Он подошел к Таре и ребенку; тот снова с блаженным видом безмятежно уснул, зарывшись в мягкую шерсть Тары. Она не спала.
– Все это для меня чересчур, – сказала она. – Почему дедушка был так странно мил с ним? Я думала, он будет вне себя от ярости.
Брок пересказал ей свою беседу с Уорригалом, и при упоминании о Лорде-эльфе она недоверчиво покачала головой. Когда он закончил, барсучиха умильно посмотрела на Брока – как всегда, когда он делился с ней грандиозными планами, и сладким голосом завела:
– Ну, ты присмотришь за этой стороной дела, а я стану кормить и умывать его, и согревать его, и научу его, когда безопасно выходить наружу, и…

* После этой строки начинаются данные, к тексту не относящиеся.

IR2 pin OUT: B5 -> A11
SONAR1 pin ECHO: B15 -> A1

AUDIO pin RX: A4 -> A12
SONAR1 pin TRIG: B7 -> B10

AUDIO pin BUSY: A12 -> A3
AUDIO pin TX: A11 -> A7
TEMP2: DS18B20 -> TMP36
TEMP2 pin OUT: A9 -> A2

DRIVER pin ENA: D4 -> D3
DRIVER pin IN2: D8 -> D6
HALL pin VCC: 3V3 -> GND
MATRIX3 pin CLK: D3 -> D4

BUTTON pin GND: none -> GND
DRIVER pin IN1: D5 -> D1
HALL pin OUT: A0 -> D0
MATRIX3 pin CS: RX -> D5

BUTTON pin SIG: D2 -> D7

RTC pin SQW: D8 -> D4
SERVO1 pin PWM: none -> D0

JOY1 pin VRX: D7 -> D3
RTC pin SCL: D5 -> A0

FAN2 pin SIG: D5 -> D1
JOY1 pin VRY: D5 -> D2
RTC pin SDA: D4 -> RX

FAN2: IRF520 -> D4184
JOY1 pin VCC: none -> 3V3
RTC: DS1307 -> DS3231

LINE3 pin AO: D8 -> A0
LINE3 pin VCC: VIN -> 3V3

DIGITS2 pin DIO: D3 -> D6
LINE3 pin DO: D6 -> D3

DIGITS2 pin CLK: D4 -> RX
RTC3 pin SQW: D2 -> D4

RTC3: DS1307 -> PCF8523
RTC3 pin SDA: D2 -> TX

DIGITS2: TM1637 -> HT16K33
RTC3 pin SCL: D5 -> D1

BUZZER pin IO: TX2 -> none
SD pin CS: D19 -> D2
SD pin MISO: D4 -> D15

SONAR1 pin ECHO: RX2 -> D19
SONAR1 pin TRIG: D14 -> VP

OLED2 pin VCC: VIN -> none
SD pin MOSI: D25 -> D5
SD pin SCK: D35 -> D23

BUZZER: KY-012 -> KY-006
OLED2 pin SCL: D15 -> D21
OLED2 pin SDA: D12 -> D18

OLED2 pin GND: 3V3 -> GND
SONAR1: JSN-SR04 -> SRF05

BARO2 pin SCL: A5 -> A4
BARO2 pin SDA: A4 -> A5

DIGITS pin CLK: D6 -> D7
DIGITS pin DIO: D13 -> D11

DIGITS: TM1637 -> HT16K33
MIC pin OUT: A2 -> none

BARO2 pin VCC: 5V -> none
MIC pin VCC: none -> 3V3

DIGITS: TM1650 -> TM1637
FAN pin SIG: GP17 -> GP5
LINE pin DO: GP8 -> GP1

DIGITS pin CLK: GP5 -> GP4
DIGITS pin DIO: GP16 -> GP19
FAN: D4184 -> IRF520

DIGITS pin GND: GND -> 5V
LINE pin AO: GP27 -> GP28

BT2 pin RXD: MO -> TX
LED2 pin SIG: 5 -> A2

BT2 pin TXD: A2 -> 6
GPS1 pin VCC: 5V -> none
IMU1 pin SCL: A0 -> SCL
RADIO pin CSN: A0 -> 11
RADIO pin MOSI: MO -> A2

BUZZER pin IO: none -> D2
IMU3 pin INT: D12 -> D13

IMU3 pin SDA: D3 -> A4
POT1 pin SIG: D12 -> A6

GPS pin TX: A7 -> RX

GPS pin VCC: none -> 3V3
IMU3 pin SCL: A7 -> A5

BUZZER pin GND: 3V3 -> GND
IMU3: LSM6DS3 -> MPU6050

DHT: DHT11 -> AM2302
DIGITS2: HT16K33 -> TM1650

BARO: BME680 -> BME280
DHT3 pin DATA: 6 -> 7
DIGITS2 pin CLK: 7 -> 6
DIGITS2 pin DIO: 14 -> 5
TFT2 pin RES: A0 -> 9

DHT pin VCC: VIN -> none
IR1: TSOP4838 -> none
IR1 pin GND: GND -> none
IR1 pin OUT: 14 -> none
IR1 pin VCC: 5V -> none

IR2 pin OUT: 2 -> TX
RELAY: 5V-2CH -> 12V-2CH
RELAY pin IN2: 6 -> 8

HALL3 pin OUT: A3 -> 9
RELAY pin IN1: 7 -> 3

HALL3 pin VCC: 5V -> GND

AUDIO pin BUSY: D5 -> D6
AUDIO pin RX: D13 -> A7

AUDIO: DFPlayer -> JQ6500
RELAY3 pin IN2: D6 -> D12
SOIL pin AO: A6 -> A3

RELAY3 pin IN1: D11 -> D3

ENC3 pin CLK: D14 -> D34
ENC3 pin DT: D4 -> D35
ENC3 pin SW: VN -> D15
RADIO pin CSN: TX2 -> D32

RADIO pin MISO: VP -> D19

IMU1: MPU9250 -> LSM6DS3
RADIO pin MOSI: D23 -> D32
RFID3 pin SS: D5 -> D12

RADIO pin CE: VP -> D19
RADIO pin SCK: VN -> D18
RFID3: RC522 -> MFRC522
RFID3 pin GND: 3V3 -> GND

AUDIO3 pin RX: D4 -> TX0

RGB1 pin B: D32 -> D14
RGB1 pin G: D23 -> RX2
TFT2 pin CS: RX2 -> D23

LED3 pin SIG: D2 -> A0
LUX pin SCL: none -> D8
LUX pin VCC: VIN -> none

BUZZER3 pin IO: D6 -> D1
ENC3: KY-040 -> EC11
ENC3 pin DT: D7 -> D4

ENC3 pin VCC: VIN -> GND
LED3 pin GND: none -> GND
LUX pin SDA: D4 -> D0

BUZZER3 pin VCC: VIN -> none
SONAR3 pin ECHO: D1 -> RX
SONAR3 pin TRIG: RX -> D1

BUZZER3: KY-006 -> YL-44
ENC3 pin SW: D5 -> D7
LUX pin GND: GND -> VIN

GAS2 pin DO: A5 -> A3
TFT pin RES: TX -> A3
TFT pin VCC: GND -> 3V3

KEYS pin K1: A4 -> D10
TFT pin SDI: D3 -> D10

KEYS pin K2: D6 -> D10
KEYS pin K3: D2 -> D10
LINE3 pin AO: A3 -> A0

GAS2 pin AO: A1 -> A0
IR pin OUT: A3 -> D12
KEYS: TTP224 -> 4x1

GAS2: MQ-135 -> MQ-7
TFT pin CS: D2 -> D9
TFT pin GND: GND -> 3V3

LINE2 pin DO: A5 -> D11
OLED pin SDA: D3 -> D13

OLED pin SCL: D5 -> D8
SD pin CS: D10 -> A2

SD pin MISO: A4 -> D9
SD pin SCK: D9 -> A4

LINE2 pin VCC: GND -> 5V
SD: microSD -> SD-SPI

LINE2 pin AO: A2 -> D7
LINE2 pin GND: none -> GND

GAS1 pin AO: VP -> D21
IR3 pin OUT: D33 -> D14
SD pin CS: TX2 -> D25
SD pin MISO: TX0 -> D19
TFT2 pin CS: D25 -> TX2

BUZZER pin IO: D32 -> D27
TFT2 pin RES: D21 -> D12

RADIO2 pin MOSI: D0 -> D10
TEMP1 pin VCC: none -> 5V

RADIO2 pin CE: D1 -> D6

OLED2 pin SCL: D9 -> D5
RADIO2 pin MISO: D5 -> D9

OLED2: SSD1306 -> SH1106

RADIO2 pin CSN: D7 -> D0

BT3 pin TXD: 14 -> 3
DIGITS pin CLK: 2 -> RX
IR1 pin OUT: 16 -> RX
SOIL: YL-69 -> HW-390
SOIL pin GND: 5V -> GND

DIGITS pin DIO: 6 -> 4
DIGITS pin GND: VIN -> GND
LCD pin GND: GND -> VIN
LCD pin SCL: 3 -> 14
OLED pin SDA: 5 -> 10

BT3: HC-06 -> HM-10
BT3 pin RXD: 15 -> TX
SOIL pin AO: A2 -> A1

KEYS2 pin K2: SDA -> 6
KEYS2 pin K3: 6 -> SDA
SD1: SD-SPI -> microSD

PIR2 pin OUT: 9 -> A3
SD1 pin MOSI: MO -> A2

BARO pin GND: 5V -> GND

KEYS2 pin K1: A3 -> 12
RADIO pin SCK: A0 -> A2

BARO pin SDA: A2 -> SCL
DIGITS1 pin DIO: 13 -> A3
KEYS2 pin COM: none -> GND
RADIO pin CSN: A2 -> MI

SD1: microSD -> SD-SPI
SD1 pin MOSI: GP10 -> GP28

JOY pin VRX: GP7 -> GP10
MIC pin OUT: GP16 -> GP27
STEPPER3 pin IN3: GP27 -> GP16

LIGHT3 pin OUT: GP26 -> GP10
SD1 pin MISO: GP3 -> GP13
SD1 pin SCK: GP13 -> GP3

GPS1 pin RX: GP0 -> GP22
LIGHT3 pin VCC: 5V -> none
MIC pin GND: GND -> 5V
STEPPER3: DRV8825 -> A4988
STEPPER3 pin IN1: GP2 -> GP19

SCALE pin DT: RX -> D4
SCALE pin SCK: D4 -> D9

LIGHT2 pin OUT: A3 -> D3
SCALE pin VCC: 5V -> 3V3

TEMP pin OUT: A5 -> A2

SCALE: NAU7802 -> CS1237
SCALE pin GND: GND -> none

– Ехидничай сколько хочешь, – перебил Брок, – но увидим, кто прав, когда придет время. На этот раз у меня такое чувство – и не у одного меня – что намечается что-то действительно важное, и я не собираюсь этим важным пренебрегать только потому, что ты слишком упряма, чтобы это заметить. – Он повернул в сторону прохода. – У тебя нет воображения, – едко добавил он. – Я на Совет.
Когда он ушел, Тара поглядела на маленькое розовое создание, лежащее на ее черном меху.
– Ну, – тихо сказала ему она, – верно они о тебе судят или нет, но одно совершенно точно: ты ничем не отличаешься от любого другого щенка; все, что тебя заботит, – это есть, спать и играть.
Однако, несмотря на эти слова, она не могла отделаться от чувства, что, возможно, на этот раз Брок прав и со всеми с ними происходит нечто, достойное войти в легенды.
ГЛАВА IV
Когда Брок выскользнул в холодную ночь, луна сияла вверху между огромными зарослями рододендронов слева от него и стволом Старого Бука; оставалось достаточно времени, чтобы дойти до Совета раньше Луны-Высоко, когда откроется собрание. Он коротко тявкнул, чтобы дать Уорригалу знать, что он уже в пути. Филин ответил «ку-гуу» и взлетел меж деревьев. Брок пробирался вдоль переднего края леса к старому деревянному перелазу в углу, где повернул вправо и последовал за небольшим потоком обратно к лесу, пока не оказался задом к полям. Этой ночью он решил не срезать поверх ручья; непереносимо было даже подумать, что он мог бы в него свалиться и заявиться на собрание Совета – именно на это изо всех собраний! – мокрым, словно большая, не до конца утонувшая крыса. Кроме того, спешки не было, и ему хотелось улучить время для размышлений по пути.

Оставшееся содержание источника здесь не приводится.